This cluster of poems contains a number of images and motifs that are repeated throughout, notably the Calamus root itself. Acorus calamus or Sweet Flag is a marsh-growing plant similar to a cat-tail. Whitman continues through this one of the central images of Leaves of Grass – Calamus is treated as a specific example of the grass that he writes of elsewhere. Some scholars have pointed out, as reasons for Whitman's choice, the phallic shape of what Whitman calls the "pink-tinged roots" of Calamus, its mythological association with male same-sex love, and the allegedly mind-altering effects of the root. The root was chiefly chewed at the time as a breath-freshener and to relieve stomach complaints.

== Contents ==
Calamus cluster includes the following poems:

1. In Paths Untrodden
2. Scented Herbage of My Breast
3. Whoever You Are, Holding Me Now in Hand
4. These I, Singing in Spring
5. A Song
6. Not Heaving From My Ribb'd Breast Only
7. Of the Terrible Doubt of Appearances
8. The Base of All Metaphysics
9. Recorders Ages Hence
10. When I Heard at the Close of the Day
11. Are You the New Person Drawn Toward Me?
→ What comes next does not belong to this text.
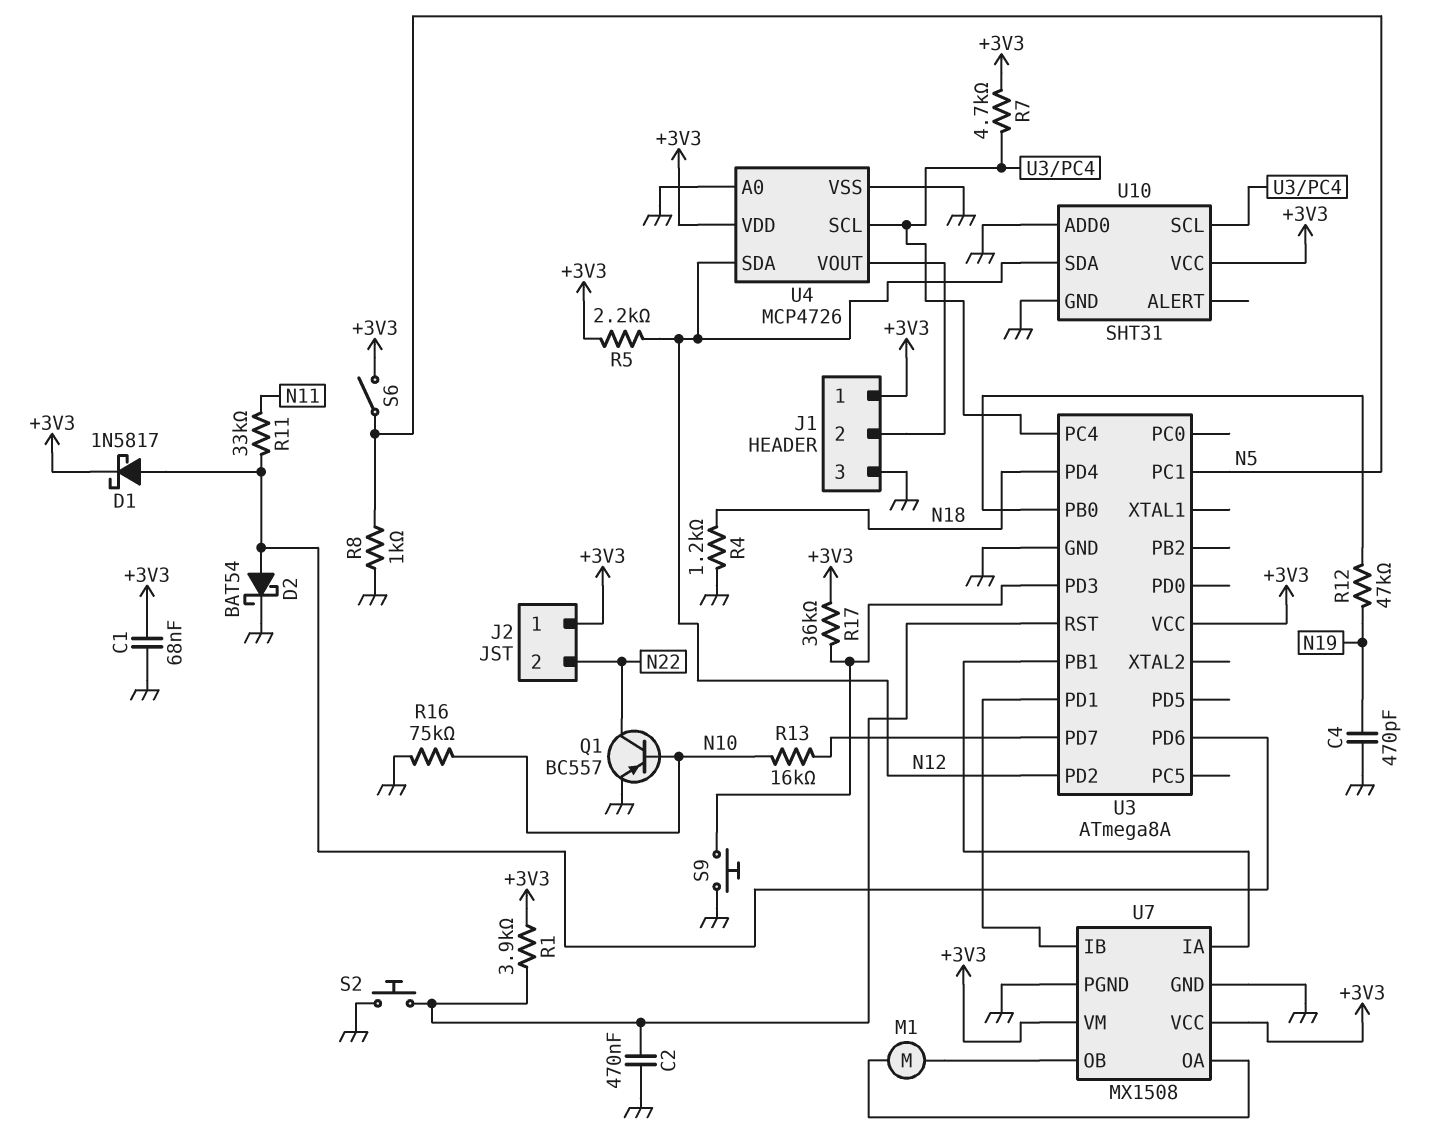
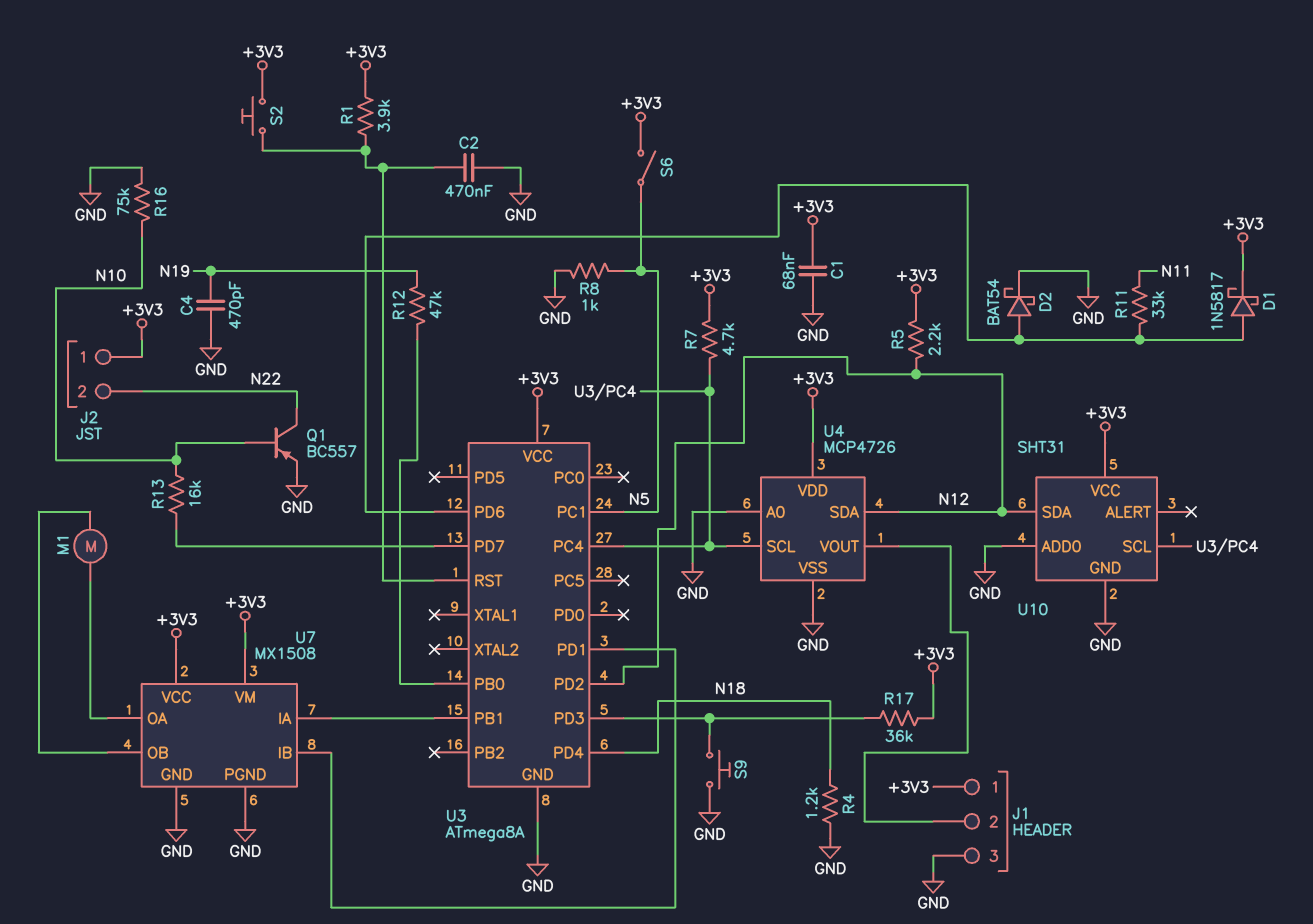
S2: button (GND, U3/RST) -> button (+3V3, U3/RST)

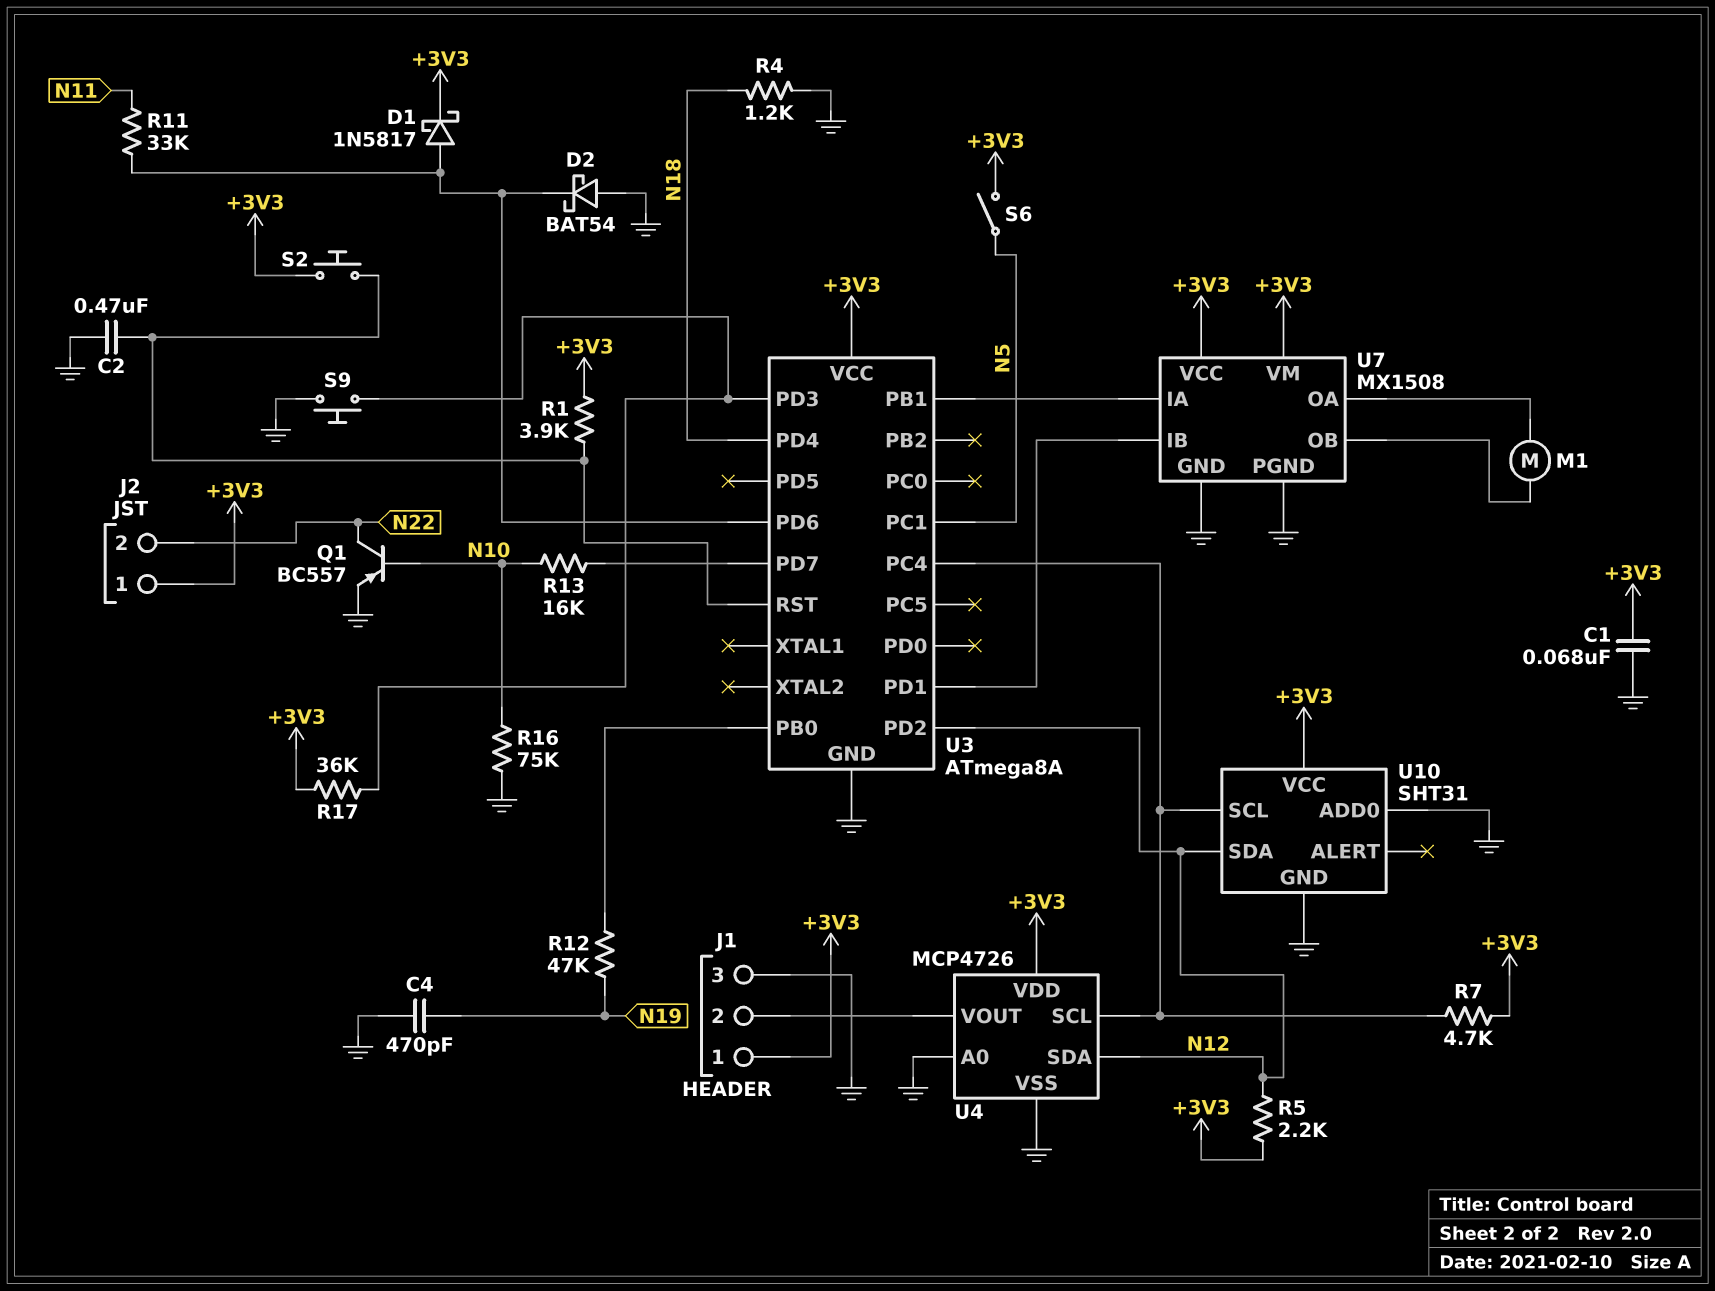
D2: schottky BAT54 (A U3/PD6, K GND) -> schottky BAT54 (A GND, K U3/PD6)
R8: 1k (GND, N5) -> none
12. Roots and Leaves Themselves Alone
13. Not Heat Flames Up and Consumes
14. Trickle, Drops
15. City of Orgies
16. Behold This Swarthy Face
17. I Saw in Louisiana a Live-Oak Growing
18. To a Stranger
19. This Moment, Yearning and Thoughtful
20. I Hear It Was Charged Against Me
21. The Prairie-Grass Dividing
22. We Two Boys Together Clinging (Note: This title was reused by British artist David Hockney for his 1961 painting We Two Boys Together Clinging.)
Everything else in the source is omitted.